- Based on: Avenue of Eternal Peace by Nicholas Jose
- Written by: Robert Caswell
- Story by: Robert Caswell, Nick Jose
- Directed by: Peter Smith
- Starring: Bob Peck Linda Cropper Gary Sweet Joan Chen Jeff Truman Dennis Chan Cindy Pan Cary Wong Wan Thye Liew
- Theme music composer: Martin Armiger
- Countries of origin: United Kingdom Australia
- Original language: English
- No. of episodes: 4 x 1 hour

Production
- Producers: John Edwards Sandra Levy
- Budget: $7.7 million

Original release
- Network: Australian Broadcasting Corporation
- Release: 18 August – 19 August 1992

= Children of the Dragon =

Children of the Dragon (alternatively titled Sign Of The Snake) is a 1992 BBC-Australian Broadcasting Corporation 4-part TV miniseries set against the background of the 1989 Tiananmen Square protests and massacre.

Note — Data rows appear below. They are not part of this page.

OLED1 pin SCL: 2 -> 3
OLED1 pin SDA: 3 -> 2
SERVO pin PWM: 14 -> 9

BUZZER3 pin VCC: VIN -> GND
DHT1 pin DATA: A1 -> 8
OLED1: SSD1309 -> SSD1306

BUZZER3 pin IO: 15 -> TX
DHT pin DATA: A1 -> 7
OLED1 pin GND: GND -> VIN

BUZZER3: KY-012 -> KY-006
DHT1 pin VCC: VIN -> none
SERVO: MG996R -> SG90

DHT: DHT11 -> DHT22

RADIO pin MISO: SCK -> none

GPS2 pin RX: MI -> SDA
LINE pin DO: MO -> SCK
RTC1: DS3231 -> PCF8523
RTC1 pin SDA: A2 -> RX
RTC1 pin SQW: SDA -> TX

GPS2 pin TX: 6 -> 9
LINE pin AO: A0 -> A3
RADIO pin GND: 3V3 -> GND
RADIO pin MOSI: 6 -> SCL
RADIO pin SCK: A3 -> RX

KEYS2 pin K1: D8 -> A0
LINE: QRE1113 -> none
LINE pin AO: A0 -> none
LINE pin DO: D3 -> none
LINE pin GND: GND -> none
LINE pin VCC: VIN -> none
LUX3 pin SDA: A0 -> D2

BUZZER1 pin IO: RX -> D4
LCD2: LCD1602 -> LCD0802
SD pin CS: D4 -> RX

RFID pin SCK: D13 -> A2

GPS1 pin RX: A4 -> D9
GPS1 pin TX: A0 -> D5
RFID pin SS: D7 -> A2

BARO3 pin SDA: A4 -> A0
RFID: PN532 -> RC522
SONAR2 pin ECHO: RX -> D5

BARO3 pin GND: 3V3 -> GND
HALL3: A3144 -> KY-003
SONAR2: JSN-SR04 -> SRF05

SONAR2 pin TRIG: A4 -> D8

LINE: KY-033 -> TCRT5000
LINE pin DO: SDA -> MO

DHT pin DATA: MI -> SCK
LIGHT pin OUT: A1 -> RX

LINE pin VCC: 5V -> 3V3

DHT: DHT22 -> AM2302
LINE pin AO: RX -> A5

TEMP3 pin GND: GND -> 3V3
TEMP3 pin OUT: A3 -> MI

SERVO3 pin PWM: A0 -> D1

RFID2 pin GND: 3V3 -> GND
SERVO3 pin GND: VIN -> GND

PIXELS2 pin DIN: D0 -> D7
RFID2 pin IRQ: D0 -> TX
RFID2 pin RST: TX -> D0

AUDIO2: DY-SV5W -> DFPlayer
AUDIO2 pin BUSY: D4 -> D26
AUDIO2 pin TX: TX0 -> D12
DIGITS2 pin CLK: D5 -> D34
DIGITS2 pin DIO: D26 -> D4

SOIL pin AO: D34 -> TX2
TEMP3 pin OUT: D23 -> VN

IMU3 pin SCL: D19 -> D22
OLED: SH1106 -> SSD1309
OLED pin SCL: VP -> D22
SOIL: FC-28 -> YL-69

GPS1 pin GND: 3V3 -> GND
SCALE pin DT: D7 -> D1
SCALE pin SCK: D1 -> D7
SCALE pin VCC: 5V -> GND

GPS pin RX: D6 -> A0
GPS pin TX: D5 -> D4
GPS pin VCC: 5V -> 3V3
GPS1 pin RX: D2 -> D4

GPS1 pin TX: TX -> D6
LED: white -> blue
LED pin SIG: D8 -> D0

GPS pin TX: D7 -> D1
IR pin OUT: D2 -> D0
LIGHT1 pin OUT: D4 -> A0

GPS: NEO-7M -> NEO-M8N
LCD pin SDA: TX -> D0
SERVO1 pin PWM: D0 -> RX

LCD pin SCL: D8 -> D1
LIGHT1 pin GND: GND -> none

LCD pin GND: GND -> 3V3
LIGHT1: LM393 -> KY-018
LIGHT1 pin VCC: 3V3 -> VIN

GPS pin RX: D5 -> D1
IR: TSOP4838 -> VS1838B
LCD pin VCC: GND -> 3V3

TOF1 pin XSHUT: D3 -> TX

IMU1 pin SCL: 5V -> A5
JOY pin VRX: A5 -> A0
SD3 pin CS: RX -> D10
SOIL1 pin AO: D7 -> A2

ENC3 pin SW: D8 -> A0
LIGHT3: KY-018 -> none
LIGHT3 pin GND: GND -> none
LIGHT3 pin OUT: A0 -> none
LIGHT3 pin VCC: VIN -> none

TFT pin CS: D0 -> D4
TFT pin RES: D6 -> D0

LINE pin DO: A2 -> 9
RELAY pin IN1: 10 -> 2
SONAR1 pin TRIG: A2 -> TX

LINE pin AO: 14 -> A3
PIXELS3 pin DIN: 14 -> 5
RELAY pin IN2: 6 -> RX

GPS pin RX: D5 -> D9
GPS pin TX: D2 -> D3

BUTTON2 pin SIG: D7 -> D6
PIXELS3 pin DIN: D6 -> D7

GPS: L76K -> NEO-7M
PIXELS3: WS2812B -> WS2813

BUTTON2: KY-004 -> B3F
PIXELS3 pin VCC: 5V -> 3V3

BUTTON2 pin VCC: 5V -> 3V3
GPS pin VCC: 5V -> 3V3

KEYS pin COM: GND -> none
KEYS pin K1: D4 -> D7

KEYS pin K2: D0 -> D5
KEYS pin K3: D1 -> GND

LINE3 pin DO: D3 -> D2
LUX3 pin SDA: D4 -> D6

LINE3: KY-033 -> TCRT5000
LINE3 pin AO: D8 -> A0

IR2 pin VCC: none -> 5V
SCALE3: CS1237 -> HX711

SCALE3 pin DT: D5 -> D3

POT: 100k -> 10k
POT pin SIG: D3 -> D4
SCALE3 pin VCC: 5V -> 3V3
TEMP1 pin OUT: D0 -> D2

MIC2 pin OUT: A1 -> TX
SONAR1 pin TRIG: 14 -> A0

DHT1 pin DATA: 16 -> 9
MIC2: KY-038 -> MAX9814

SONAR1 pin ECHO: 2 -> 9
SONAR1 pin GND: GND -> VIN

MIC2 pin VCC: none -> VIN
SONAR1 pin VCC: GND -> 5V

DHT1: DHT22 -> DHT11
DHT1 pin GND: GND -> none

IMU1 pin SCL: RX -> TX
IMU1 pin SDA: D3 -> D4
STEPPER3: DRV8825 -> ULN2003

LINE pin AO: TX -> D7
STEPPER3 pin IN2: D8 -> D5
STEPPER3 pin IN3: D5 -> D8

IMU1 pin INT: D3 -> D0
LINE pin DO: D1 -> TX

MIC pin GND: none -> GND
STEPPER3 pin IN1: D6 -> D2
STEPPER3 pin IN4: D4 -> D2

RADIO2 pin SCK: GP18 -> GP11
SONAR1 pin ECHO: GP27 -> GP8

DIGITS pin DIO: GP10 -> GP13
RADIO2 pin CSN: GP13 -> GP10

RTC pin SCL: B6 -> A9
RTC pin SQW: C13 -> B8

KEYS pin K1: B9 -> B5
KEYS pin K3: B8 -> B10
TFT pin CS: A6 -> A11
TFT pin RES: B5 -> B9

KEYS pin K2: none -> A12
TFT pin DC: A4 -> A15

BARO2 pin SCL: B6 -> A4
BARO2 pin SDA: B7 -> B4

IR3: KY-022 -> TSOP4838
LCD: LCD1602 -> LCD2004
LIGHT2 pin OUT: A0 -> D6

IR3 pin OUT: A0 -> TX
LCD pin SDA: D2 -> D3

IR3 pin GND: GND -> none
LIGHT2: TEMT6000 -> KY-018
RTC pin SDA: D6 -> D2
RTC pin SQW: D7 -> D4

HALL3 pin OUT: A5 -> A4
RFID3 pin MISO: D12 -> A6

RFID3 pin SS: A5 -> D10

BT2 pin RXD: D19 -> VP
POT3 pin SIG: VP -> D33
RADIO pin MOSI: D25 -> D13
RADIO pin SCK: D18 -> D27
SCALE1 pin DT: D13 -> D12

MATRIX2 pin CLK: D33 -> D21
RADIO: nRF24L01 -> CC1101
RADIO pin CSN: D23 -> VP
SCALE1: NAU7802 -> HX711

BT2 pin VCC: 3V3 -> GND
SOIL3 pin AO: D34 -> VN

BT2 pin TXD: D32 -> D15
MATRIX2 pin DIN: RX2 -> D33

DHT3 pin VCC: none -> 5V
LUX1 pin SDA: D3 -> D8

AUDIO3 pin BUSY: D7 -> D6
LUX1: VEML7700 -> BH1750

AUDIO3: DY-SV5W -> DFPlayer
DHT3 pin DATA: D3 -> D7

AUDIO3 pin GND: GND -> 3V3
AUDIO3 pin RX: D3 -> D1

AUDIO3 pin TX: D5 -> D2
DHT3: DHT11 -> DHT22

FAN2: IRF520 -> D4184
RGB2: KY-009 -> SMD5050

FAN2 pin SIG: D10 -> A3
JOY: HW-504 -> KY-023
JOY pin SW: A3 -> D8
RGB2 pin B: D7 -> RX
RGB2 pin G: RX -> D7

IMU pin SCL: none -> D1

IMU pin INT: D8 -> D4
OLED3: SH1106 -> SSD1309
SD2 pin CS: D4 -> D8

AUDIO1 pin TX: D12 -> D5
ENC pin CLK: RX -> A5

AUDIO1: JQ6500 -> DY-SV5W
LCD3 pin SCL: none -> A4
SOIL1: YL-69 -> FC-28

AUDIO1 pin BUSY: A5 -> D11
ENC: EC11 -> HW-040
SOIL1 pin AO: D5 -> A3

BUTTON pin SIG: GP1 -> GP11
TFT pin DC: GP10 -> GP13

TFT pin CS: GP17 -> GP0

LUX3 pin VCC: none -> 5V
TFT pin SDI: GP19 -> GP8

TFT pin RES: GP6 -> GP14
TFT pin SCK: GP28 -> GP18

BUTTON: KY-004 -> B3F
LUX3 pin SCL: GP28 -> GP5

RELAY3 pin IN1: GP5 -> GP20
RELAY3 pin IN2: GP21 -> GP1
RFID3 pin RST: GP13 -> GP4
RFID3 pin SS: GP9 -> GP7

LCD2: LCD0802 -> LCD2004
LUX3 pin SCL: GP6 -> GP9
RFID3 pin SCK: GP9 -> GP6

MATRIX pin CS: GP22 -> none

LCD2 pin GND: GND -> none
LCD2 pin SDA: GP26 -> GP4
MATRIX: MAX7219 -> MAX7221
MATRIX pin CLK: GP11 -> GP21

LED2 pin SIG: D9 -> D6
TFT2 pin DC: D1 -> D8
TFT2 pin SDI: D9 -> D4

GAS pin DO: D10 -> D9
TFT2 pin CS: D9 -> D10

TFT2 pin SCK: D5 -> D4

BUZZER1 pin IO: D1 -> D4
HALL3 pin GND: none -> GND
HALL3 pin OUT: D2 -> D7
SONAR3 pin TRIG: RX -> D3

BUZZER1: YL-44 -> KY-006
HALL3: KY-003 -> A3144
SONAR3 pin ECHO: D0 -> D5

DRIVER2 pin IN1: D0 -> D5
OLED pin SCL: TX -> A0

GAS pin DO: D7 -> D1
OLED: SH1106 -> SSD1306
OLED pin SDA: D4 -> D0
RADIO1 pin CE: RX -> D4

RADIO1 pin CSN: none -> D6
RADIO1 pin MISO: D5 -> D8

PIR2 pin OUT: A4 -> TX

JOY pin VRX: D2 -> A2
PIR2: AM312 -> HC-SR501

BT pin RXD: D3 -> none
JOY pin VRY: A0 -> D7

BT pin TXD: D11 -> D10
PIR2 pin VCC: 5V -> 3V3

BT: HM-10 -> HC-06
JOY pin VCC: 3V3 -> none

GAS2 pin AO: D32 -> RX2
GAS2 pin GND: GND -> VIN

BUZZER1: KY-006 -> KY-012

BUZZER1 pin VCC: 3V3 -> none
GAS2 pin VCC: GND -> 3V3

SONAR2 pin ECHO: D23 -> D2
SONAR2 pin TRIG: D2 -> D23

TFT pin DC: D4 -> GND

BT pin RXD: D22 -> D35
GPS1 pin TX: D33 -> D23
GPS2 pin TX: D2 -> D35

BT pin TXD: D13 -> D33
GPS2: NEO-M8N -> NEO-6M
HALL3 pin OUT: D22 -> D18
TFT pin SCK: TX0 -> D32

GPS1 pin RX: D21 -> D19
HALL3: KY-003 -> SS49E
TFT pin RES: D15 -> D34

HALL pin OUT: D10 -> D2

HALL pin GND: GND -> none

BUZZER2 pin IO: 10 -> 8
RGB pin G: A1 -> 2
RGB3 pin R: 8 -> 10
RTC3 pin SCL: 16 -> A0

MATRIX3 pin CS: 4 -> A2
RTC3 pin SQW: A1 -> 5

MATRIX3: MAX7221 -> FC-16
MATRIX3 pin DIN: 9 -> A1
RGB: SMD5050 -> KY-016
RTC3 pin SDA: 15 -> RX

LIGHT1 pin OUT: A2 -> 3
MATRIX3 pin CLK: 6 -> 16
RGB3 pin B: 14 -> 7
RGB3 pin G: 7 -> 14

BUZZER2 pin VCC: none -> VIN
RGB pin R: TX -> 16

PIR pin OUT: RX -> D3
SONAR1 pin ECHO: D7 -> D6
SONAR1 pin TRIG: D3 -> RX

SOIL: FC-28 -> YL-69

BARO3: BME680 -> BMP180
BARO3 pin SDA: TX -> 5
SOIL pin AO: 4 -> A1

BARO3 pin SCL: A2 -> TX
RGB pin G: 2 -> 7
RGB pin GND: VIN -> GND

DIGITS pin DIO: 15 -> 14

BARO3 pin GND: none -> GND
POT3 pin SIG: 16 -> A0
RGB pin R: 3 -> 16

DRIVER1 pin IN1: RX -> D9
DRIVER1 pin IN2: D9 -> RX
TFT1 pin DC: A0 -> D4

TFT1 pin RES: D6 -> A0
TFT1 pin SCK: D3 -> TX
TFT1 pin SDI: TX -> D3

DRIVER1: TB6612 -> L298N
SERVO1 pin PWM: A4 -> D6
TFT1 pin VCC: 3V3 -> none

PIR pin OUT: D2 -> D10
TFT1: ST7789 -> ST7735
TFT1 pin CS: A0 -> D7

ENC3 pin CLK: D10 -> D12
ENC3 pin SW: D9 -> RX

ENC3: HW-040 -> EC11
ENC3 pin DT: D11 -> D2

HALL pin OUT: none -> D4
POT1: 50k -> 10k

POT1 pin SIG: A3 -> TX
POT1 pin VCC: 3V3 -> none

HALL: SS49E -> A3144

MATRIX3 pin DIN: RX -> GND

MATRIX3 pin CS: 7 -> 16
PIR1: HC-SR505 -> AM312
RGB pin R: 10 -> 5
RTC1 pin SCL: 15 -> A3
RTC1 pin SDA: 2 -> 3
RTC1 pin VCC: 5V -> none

It's based on the novel Avenue of Eternal Peace (the name of a road linking Tiananmen and Tiananmen Square) by Nicholas Jose.

It was shot at the ABC Frenchs Forest Studios and at the Sydney Showground.

==Cast==
- Bob Peck as Dr Will Flint
- Linda Cropper as Monica
- Gary Sweet as Larry
- Joan Chen as Jin-Juan
- Dennis Chan as Director Kang
- Cindy Pan as Pei
- Cary Wong as Eagle
- Jeff Truman as Theo
- Darren Yap
==Crew==
- Director: Peter Smith
- Writers: Robert Caswell, Nick Jose
- Producers: John Edwards, Sandra Levy
- Executive Producers: Penny Chapman, Scott Meek, Kim Williams
- Director of Photography: Steve Windon
- Editor: Stuart Armstrong, Chris Spurr
- Production Designer: Murray Picknett

==Music==
The score by Martin Armiger, orchestrated and conducted by Derek Williams with additional orchestrations by Edward Primrose was recorded at Studios 301, and extensively featured the Erhu, played by Cai-Fu (Carl) Zhang.